The good news: AI is surprisingly bad at certain types of questions. Not because it lacks knowledge, but because these questions require something AI fundamentally cannot provide: personal experience, genuine opinion, and authentic reasoning about specific situations.

Why most assessment questions fail

Here's the problem. Most assessment questions are some variation of:

These questions have two fatal flaws. First, they're so common that AI has been trained on millions of "perfect" answers. Second, they're vague enough that a generic response can sound plausible for any candidate.

92%
of AI-generated answers pass basic screening

Generic behavioral questions get generic AI answers that are nearly impossible to distinguish from authentic responses without additional signals.

The solution isn't to make questions harder. It's to make them more specific, more personal, and more grounded in the actual work you need done.

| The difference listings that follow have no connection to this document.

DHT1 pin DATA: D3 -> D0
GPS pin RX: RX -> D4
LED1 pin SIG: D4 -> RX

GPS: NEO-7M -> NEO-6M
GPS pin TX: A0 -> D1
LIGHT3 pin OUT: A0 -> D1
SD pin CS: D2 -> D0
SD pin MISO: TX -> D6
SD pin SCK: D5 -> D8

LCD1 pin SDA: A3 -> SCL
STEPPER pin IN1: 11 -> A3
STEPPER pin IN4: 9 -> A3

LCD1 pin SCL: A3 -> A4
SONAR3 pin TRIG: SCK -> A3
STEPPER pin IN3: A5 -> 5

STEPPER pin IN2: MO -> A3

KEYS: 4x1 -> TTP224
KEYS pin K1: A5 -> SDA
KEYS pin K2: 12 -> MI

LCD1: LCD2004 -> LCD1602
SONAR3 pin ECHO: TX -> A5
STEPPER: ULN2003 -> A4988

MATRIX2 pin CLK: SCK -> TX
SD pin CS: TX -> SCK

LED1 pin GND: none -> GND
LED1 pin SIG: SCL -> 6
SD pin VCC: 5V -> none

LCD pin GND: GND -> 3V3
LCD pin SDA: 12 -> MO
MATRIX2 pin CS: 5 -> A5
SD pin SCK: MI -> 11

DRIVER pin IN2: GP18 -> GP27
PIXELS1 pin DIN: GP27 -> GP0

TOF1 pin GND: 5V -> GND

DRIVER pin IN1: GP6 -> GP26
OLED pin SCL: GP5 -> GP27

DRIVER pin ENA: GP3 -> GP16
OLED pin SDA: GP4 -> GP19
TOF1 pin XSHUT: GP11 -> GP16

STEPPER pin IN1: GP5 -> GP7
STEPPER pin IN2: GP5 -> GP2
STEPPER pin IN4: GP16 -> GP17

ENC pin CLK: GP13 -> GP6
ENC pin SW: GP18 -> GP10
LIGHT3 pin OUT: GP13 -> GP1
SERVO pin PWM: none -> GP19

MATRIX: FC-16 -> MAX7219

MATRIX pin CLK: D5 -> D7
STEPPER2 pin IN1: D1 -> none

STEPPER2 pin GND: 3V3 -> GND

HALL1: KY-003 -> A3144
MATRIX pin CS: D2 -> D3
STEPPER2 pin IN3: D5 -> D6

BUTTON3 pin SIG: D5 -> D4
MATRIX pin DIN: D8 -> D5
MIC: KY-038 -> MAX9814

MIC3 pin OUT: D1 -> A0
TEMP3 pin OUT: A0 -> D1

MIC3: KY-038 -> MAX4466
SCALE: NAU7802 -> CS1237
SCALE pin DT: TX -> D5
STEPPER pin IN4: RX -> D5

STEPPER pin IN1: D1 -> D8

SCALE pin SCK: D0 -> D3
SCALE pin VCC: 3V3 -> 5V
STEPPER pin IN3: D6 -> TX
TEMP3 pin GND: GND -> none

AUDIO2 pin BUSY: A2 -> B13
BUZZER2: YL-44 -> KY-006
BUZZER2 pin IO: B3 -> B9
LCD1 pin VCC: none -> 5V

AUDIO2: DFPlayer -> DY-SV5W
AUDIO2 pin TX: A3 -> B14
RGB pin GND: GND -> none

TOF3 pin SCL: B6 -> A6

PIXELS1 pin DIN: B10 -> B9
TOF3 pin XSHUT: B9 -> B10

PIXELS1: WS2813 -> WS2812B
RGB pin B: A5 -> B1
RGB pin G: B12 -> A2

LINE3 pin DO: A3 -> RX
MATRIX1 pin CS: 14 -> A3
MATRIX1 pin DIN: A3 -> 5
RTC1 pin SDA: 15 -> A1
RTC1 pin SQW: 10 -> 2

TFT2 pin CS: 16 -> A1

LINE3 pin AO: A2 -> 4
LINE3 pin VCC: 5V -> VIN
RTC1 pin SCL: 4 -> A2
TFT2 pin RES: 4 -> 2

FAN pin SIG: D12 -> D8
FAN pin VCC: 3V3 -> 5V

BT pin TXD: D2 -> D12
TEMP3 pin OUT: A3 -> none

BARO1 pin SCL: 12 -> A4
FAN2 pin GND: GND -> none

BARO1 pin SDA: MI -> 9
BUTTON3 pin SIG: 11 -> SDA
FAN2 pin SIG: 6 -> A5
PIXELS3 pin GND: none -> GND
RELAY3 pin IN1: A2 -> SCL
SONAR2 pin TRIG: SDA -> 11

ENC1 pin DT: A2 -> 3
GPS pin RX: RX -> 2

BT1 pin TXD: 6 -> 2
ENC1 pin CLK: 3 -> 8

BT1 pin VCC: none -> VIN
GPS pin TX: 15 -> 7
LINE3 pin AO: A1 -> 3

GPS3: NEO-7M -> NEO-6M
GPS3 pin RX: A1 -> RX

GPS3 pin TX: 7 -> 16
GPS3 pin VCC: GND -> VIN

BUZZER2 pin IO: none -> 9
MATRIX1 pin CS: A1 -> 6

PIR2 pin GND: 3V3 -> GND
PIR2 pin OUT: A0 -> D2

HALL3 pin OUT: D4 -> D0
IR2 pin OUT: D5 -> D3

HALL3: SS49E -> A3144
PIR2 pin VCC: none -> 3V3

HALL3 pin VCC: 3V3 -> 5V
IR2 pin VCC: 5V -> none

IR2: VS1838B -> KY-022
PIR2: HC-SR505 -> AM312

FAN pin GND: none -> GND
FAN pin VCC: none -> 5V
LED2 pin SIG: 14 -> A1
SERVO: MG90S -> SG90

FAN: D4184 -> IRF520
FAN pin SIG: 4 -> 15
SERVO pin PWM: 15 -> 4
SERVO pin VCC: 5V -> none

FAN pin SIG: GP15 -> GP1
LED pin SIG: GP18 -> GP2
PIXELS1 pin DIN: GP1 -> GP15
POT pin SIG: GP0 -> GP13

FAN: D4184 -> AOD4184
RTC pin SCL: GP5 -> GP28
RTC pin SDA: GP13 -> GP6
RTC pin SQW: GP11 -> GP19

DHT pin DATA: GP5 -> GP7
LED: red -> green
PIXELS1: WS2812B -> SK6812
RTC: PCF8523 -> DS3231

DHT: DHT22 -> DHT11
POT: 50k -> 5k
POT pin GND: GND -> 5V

10 question frameworks that work

Certain question types consistently reveal genuine thinking. Here are 10 frameworks you can adapt for any role.

1. The specific constraint question

Force candidates to work within real-world limitations. AI tends to give idealized answers; genuine candidates know that reality is messy.

Example question
"You have a budget of £500 and 2 weeks to increase signups by 20%. What would you do, and what would you explicitly NOT do?"

Why it works: AI struggles with trade-off reasoning. Authentic candidates reveal their priorities and real-world experience through what they choose to exclude.

2. The "what would you change" question

Ask candidates to critique something specific about your product, process, or industry. Genuine candidates have opinions; AI hedges.

Example question
"Look at our homepage for 2 minutes. What's one thing you would change and why? What's one thing you wouldn't touch?"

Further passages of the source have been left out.